Modeling Improves Prediction of Semiconductor Lifetimes
F Cacho and V. Fiori, STMicroelectronics
We want our electronic gadgets to function properly for long periods of time, and service lifetimes are particularly critical where systems must work reliably far longer. It is thus important to know how long integrated circuits (ICs) will function properly. It’s not practical to test ICs in the reality conditions and thus wait years to find out when failures start to occur naturally or through operation. Semiconductor engineers have consequently developed accelerated life-cycle tests, which place components under high current stress and temperature. This helps predict their useful lifetimes by extrapolation. Based on such experiments we have also started to develop models that predict semiconductor lifetimes.
These models don’t predict when a specific device will fail, but can predict, with reasonable certainty, the rate of failure under specific conditions. And semiconductor companies are expending a great deal of effort to make these models as accurate as possible. In order to do so, process engineers need a better understanding of the underlying failure mechanisms. With the help of COMSOL Multiphysics, myself and others at the $10 billion company STMicroelectronics are studying the mechanisms that bring about one of the primary causes for IC failure, electromigration in interconnects.

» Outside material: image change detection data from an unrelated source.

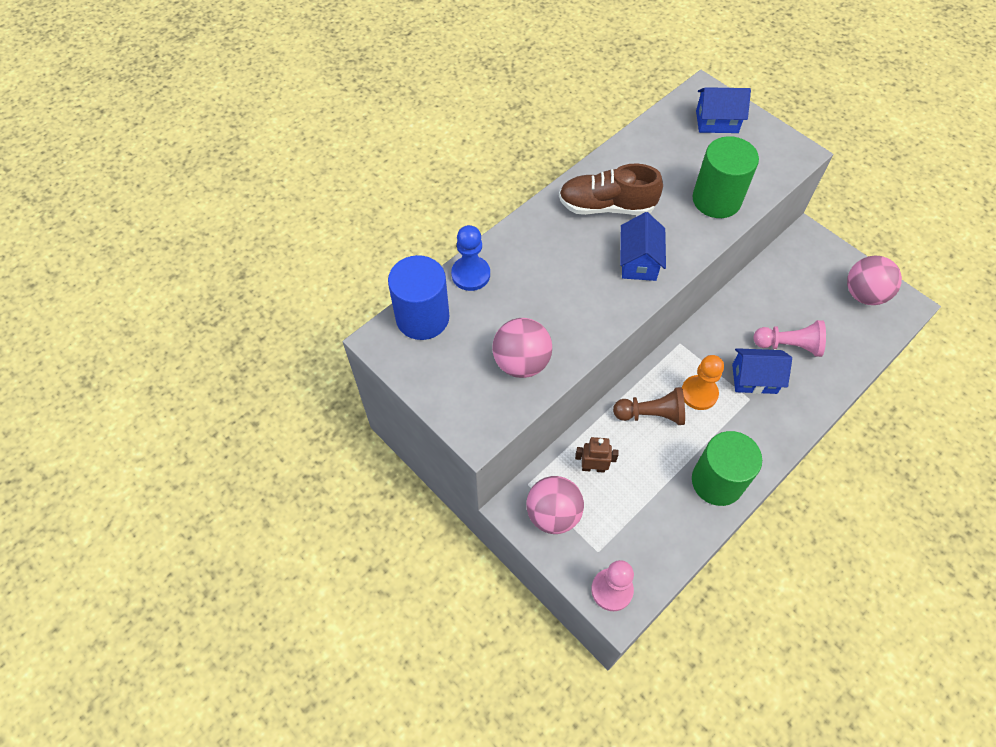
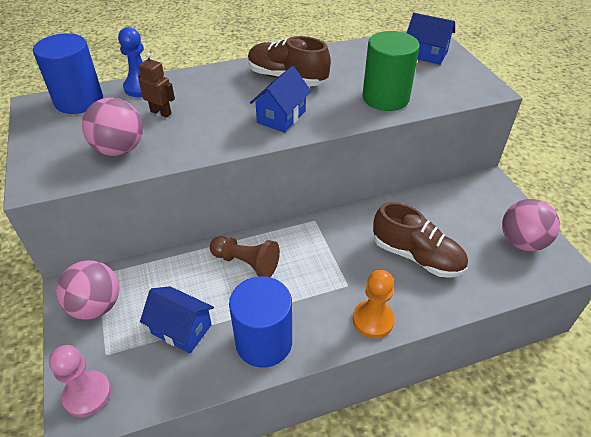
camera: 25 degrees right, 15 degrees down
(593, 467) = (162, 284): brown robot -> brown robot (161, 112)
(699, 393) = (302, 263): orange pawn -> orange pawn (373, 320)
(717, 481) = (264, 342): green cylinder -> blue cylinder
(754, 379) = (364, 271): blue house -> blue house (181, 329)
(788, 345) = (417, 256): pink pawn -> brown shoe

A Complex Multiphysics Problem
With the scaling down of semiconductor devices, current density in the metal interconnects joining individual transistors increases. Up to now, lifetime models have been based on empirical methods. Thus, an evaluation of potential failure modes is very important as STMicroelectronics brings new advanced CMOS technologies onto the market.

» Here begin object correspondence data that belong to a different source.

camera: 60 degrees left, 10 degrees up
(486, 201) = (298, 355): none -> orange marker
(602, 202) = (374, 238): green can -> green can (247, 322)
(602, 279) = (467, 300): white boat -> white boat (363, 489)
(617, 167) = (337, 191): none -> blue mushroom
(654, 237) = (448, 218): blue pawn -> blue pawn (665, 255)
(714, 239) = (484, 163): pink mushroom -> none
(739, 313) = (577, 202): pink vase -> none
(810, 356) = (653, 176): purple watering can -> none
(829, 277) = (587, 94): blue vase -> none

Figure 1: A scanning electron microscopy image of a copper line interconnect where a void has developed due to vacancy accumulation. This has led to a broken circuit.

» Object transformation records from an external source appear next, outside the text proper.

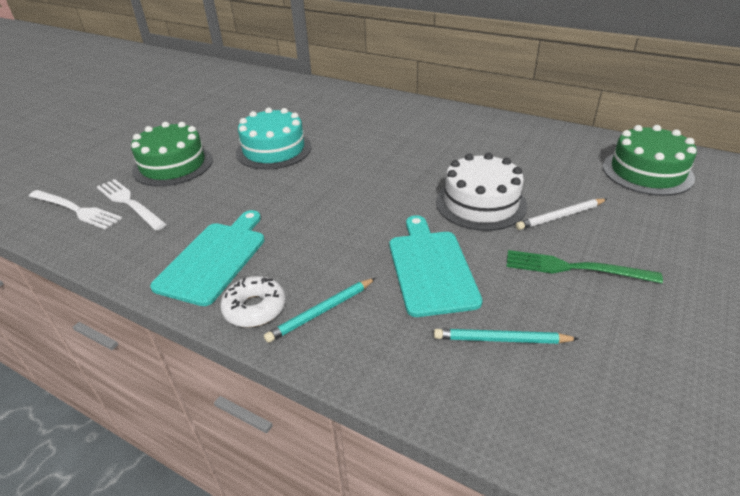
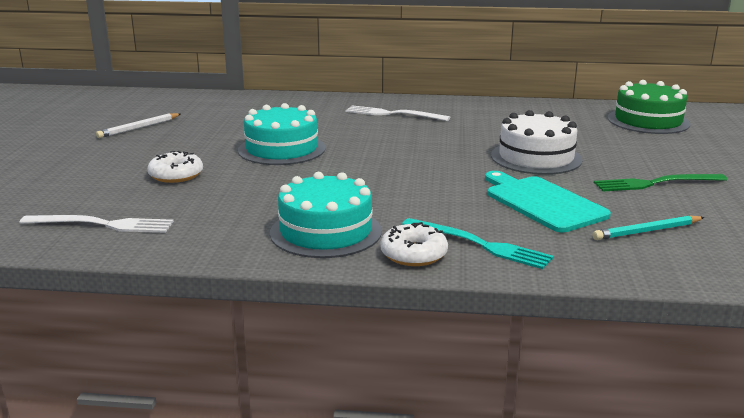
camera: 25 degrees left, 15 degrees down
(129, 203) = (165, 209): white fork -> white fork (393, 114)
(173, 165) = (176, 175): green cake -> white donut
(214, 259) = (325, 232): turquoise cutting board -> turquoise cake
(321, 312) = (479, 244): turquoise pencil -> turquoise fork
(560, 216) = (611, 156): white pencil -> white pencil (139, 128)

In devices fabricated with these process technologies, interconnect copper lines can be just 100nm thick and roughly the same height. The prevalent failure mode for interconnects is electromigration, which is the net transport of material caused by conducting electrons colliding with metal ions. Over time, a number of metal atoms are knocked from their original positions due to this phenomenon commonly known as an “electron wind.” The subsequent vacancies or holes in the crystal structure are due to the migration of metal atoms, and over time, these can accumulate to form minute voids that lead to open circuits and device failure, see Figure 1. Vacancy flux depends on several driving forces including the gradients of the hydrostatic stress, temperature and electric potential.
Several characteristics of the metal interconnect have a strong influence on their lifespan. These include the conductor’s dimensions, the material properties, the electrochemical deposition process, and the chemical mechanical planarization (CMP) process used to fabricate the interconnects.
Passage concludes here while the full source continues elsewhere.